India 136 & 190-2 (Gambhir 80, Sehwag 63) v
South Africa 620-4 dec. (Kallis 201no)
First Test, Centurion Park, day three
Jacques Kallis scored his maiden Test double-century as South Africa declared on 620 for four against India, who then closed day three of the opening match at Centurion Park on 190 for two in their second innings.
India, who were bowled out for 136 in their first innings, showed a dramatic improvement with the bat second time round with openers Gautam Gambhir and Virender Sehwag scoring half-centuries.
They will, however, resume the fourth day some 294 runs behind and with plenty of work still to do if they are to stay in touch - still more if they are to save the game.

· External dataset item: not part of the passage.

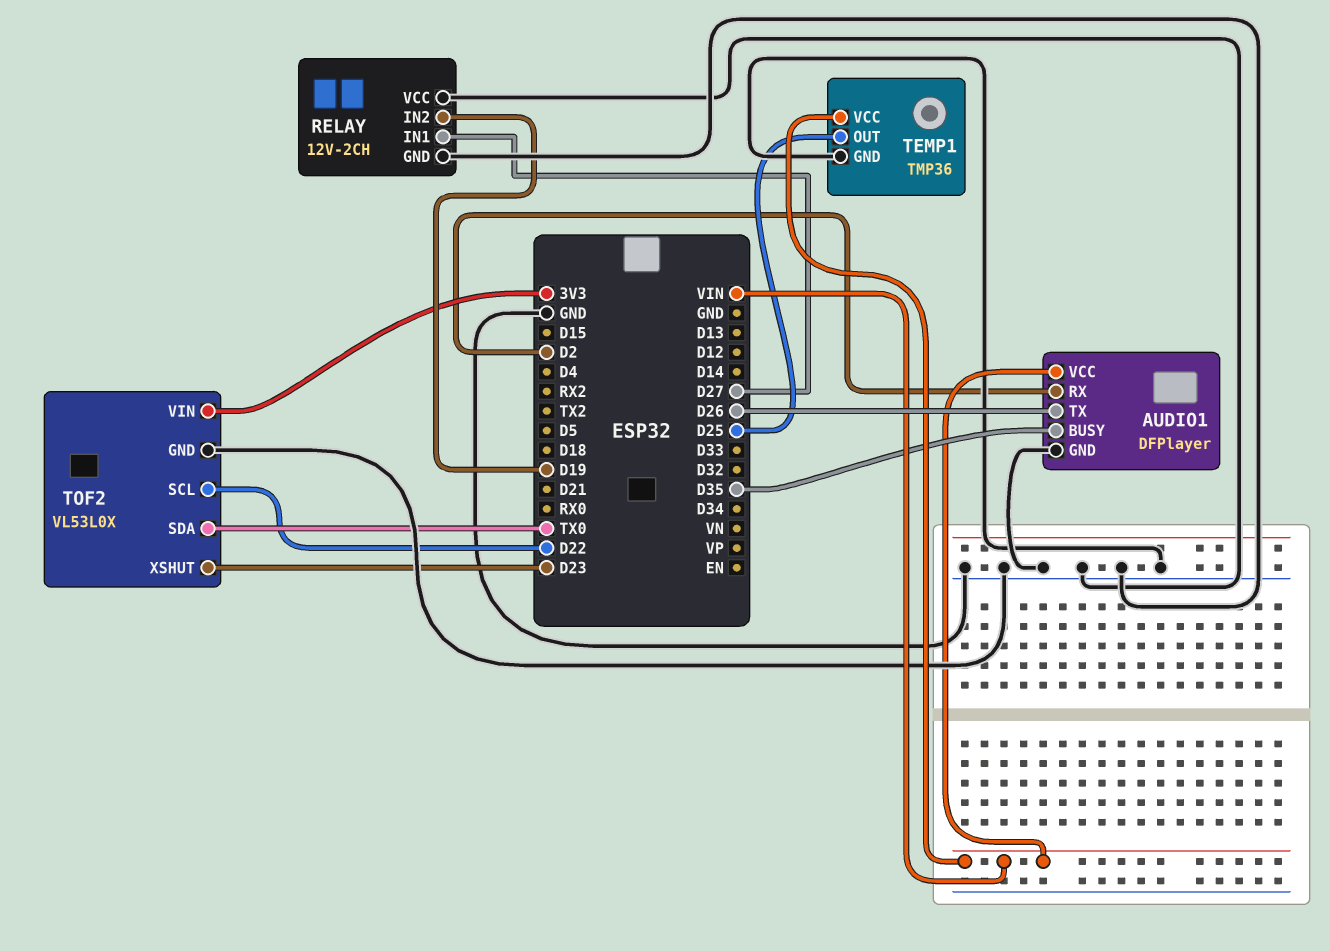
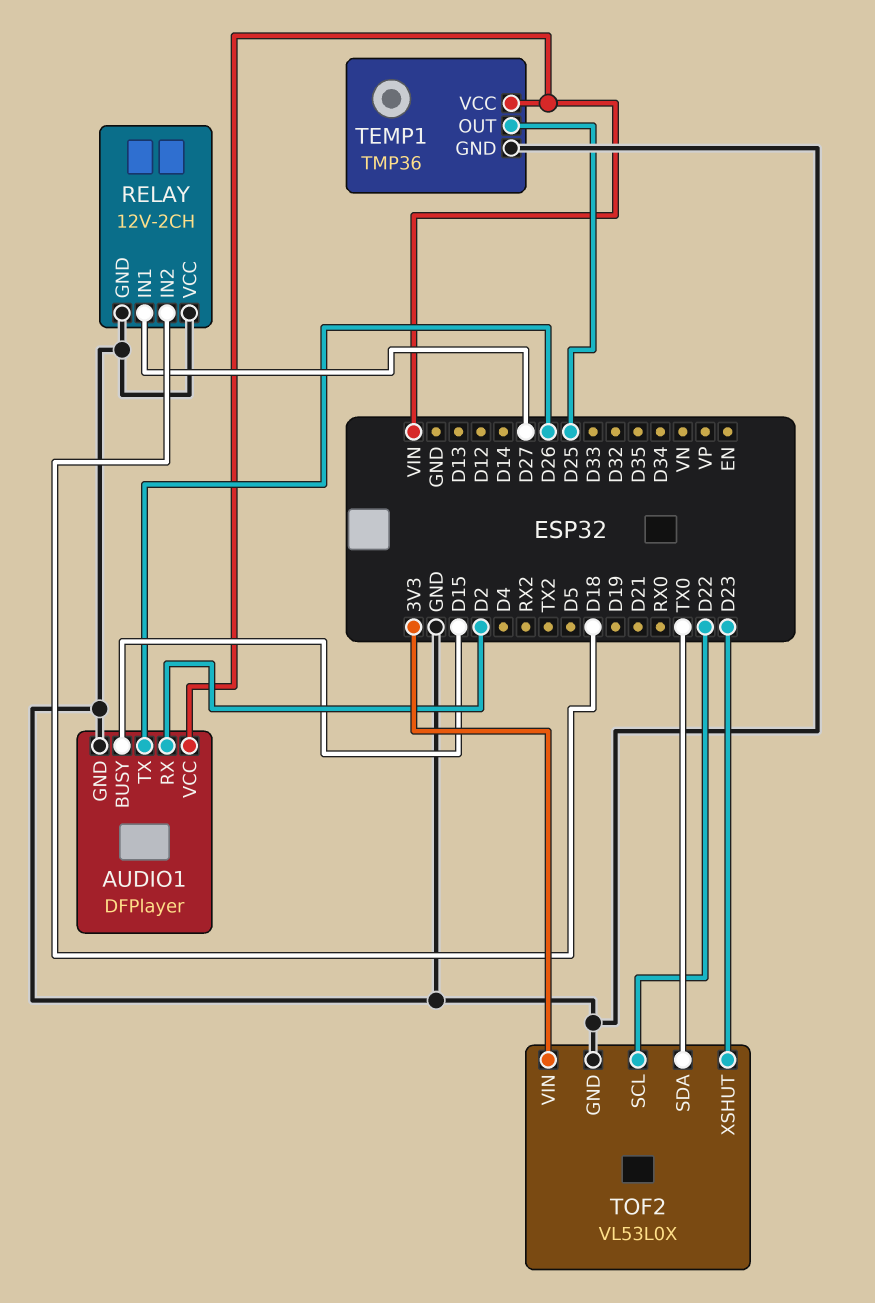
AUDIO1 pin BUSY: D35 -> D15
RELAY pin IN2: D19 -> D18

South Africa began the day on 366 for two and the runs continued to flow with Hashim Amla going on to make 140 before he was caught by Mahendra Singh Dhoni off Ishant Sharma.
Kallis, who had failed to reach a double-century in his distinguished career which prior to this match included 239 innings, first passed his previous best of 189 and as soon as he reached 201, South Africa declared their innings closed.
At the other end, AB de Villiers needed just 75 balls to race to his 12th Test century and he closed unbeaten on 129 in 112 balls, having hit 12 fours and five sixes.
Kallis also hit five sixes, as well as 15 fours, in 270 balls.
Under pressure, India then responded in kind as Sehwag (63) and Gambhir (80) added 137 runs for the first wicket before Sehwag was caught by Graeme Smith off Paul Harris having after facing 79 balls.
Gambhir, who struggled badly in the first innings, was far more fluent as he made 80 in 124 balls but was dismissed shortly before the close when he was trapped in front by Dale Steyn.
Rahul Dravid was not out on 28 alongside nightwatchman Sharma on seven when stumps were drawn.
South Africa owed their strong position in the match to bowlers Morne Morkel and Dale Steyn, who took seven wickets on the opening day and then excellent batting from the top order when - Smith and Alviro Petersen also scoring half-centuries.